In 2017, India fell three spots to 136th on the World Press Freedom Index, amid fears of the government strong-arming the media. When four Supreme Court judges held a press conference in January 2018, it raised alarm bells regarding the independence of the judiciary. Recently, Urjit Patel’s resignation as RBI governor has cast aspersions on the RBI’s autonomy. Given the government’s attempts to subvert Indian institutions, India’s democratic machinery may to some, seem to be collapsing.
At this embattled juncture, it worth to recount the instances when the government had to go back on its decisions. These reversals (sometimes within days) have been the outcome of democratic pressures exercised through public outrage and protests, constructive media involvement and the courts’ interventions.
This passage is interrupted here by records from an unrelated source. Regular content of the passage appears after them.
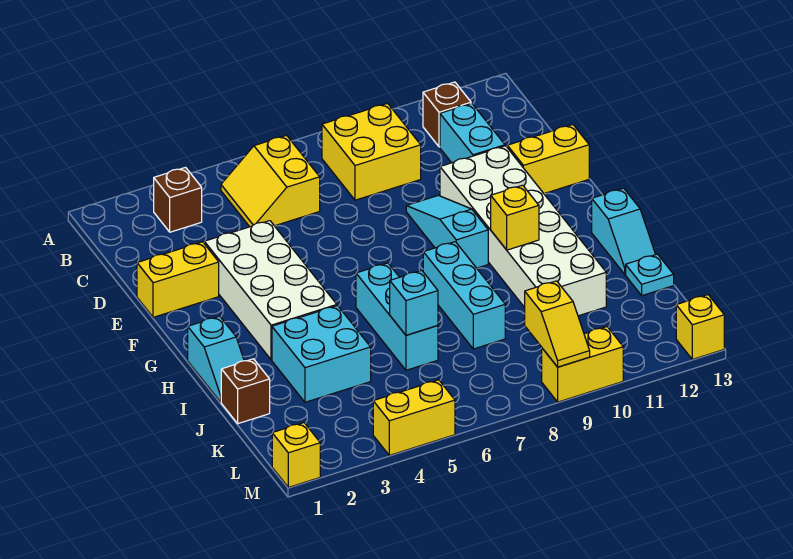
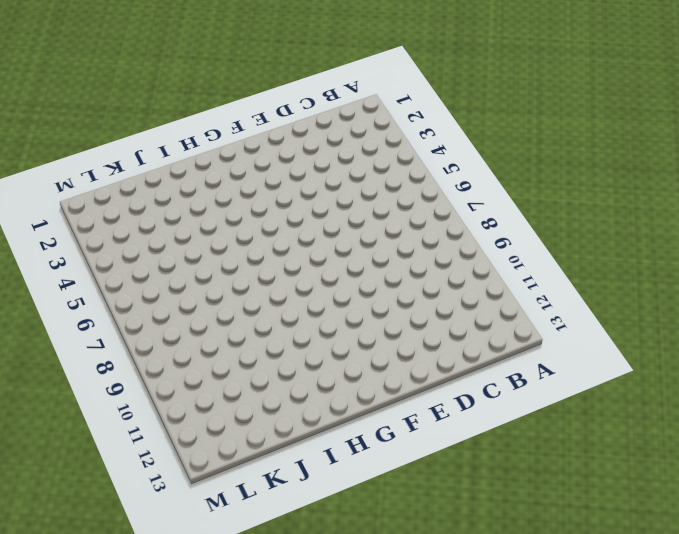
none -> brown brick B3 level 1
none -> yellow slope B5:C6 level 1 top 6
none -> yellow brick B8:C9 level 1

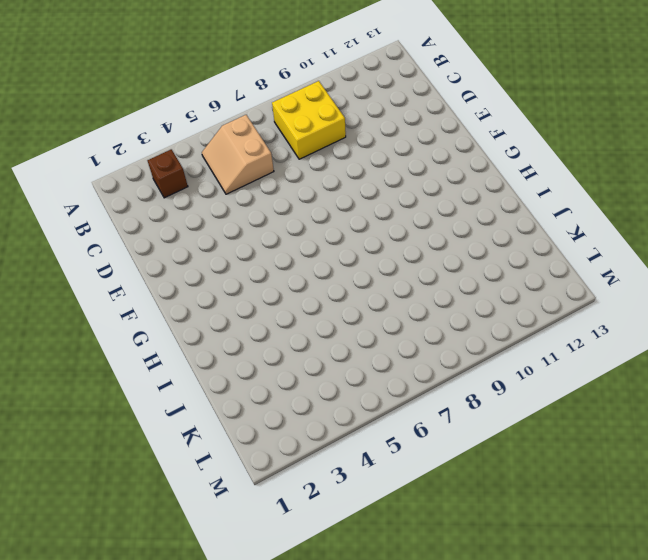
tan slope B5:C6 level 1 top 6 -> yellow slope B5:C6 level 1 top 6
none -> brown brick B11 level 1
none -> cyan brick C11:D11 level 1
none -> yellow brick E1:E2 level 1

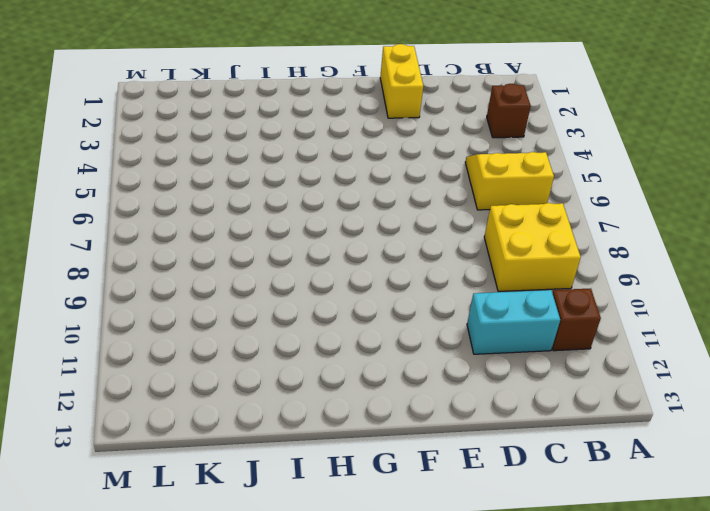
none -> white brick E3:H4 level 1
none -> cyan slope E9:G9 level 1 top G
none -> white brick E10:J11 level 1

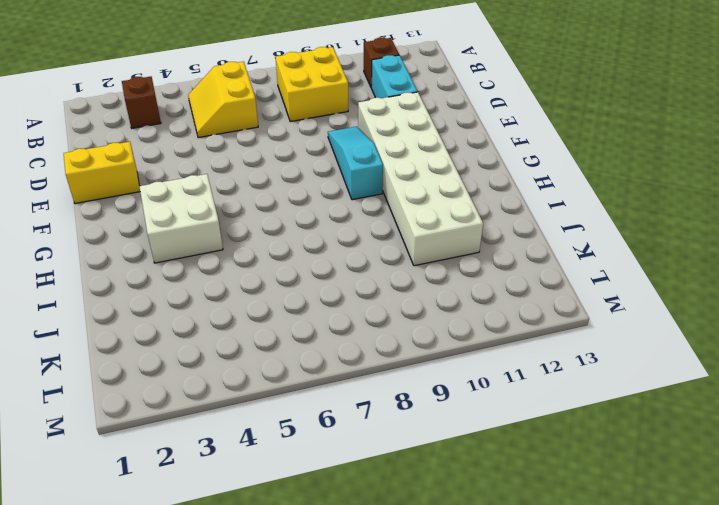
white brick G3:H4 level 1 -> white brick E3:H4 level 1
none -> yellow brick E12:E13 level 1
none -> cyan slope H1:I1 level 1 top H
none -> cyan brick H6:J6 level 1

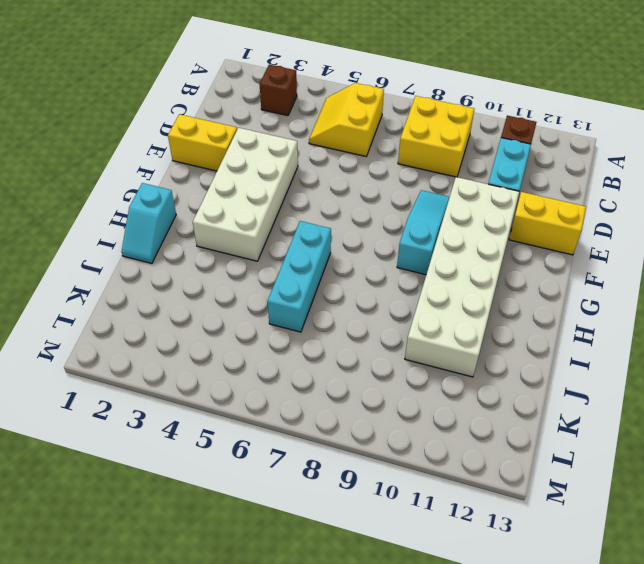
none -> cyan brick H8:J8 level 1
none -> cyan slope H13:I13 level 1 top H
none -> cyan brick I3:J4 level 1

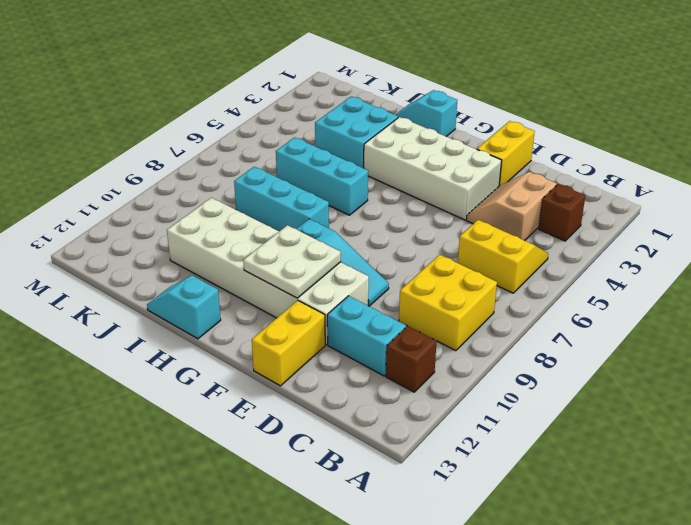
tan slope C3:D4 level 1 top C -> none
white plate F10:G11 level 2 -> none
none -> brown brick J1 level 1
none -> cyan plate J13 level 1
none -> yellow brick M1 level 1

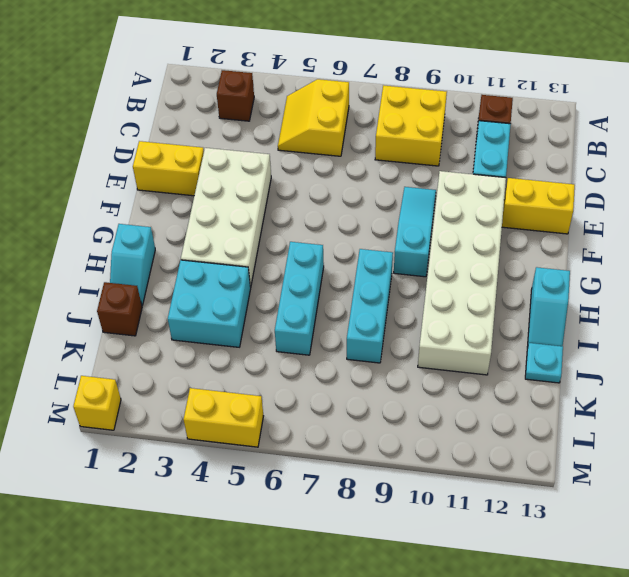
none -> yellow brick M9:M10 level 1
none -> yellow brick M13 level 1
none -> yellow brick H10 level 2

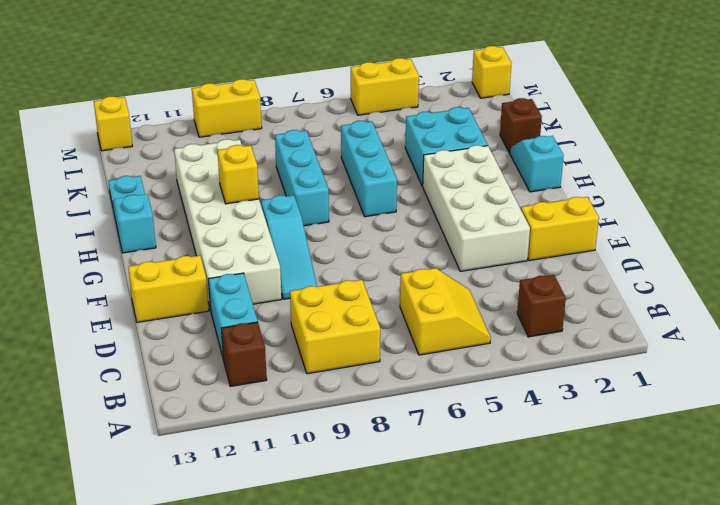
none -> cyan brick J6 level 2
none -> yellow slope L9:M9 level 2 top L

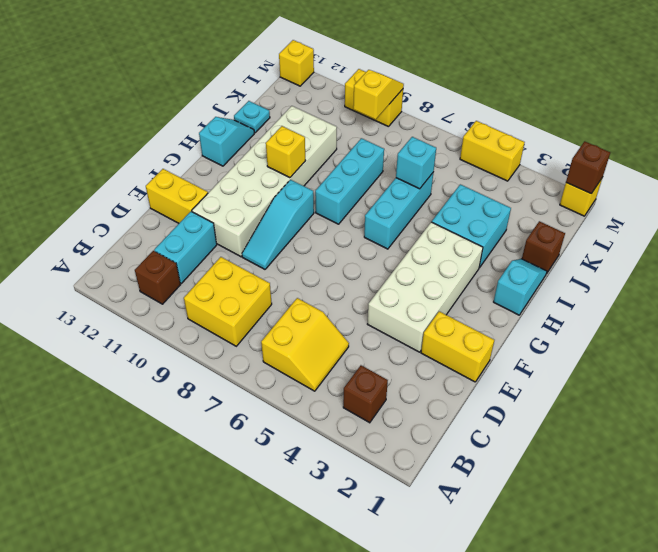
brown brick M1 level 2 -> none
India’s democratic institutions continue to put up a fight and are making a dent too.
Amendments to NREGA
In mid-2014, soon after coming to power, the Modi government proposed an amendment aimed at restricting the NREGA to the country’s 200 ‘most backward districts’. The labour-material ratio was also planned to be reduced from 60:40 to 51:49.
Seeing this as a dilution of the Act, in October 2014, 28 leading economists wrote to Modi. They cited the steady decline in corruption, support to women, Dalits and Adivasis and creation of productive assets under the NREGA as reasons to oppose the proposed amendment.
The government had to reconsider its ill-advised move and the proposed amendments were quietly withdrawn without even being introduced in parliament.
Constitution of National Board for Wildlife
In July 2014, the Modi government constituted the National Board for Wildlife with just one nominated NGO – Gujarat Ecological Education and Research Foundation – and only two experts. The Wildlife Protection Act, 1972 requires nomination of five NGOs and ten eminent experts. Moreover, the board, in its first meeting, cleared more than 130 pending projects.
More than 50 organisations and individuals wrote to PM Modi, urging cancellation of the appointment. Hearing a petition filed by a conservationist, the Supreme Court criticised the government for prima facie violating the law and barred the board from taking fresh decisions. Shortly after, the government decided to reconstitute the board.
Amendments to LARR
In December 2014, the government promulgated an ordinance amending the Land Acquisition, Rehabilitation and Resettment (LARR) Act, 2013. It introduced the LARR (Amendment) Bill, 2015, which created five special categories of land use to be exempted from requiring consent and conducting Social Impact Assessments.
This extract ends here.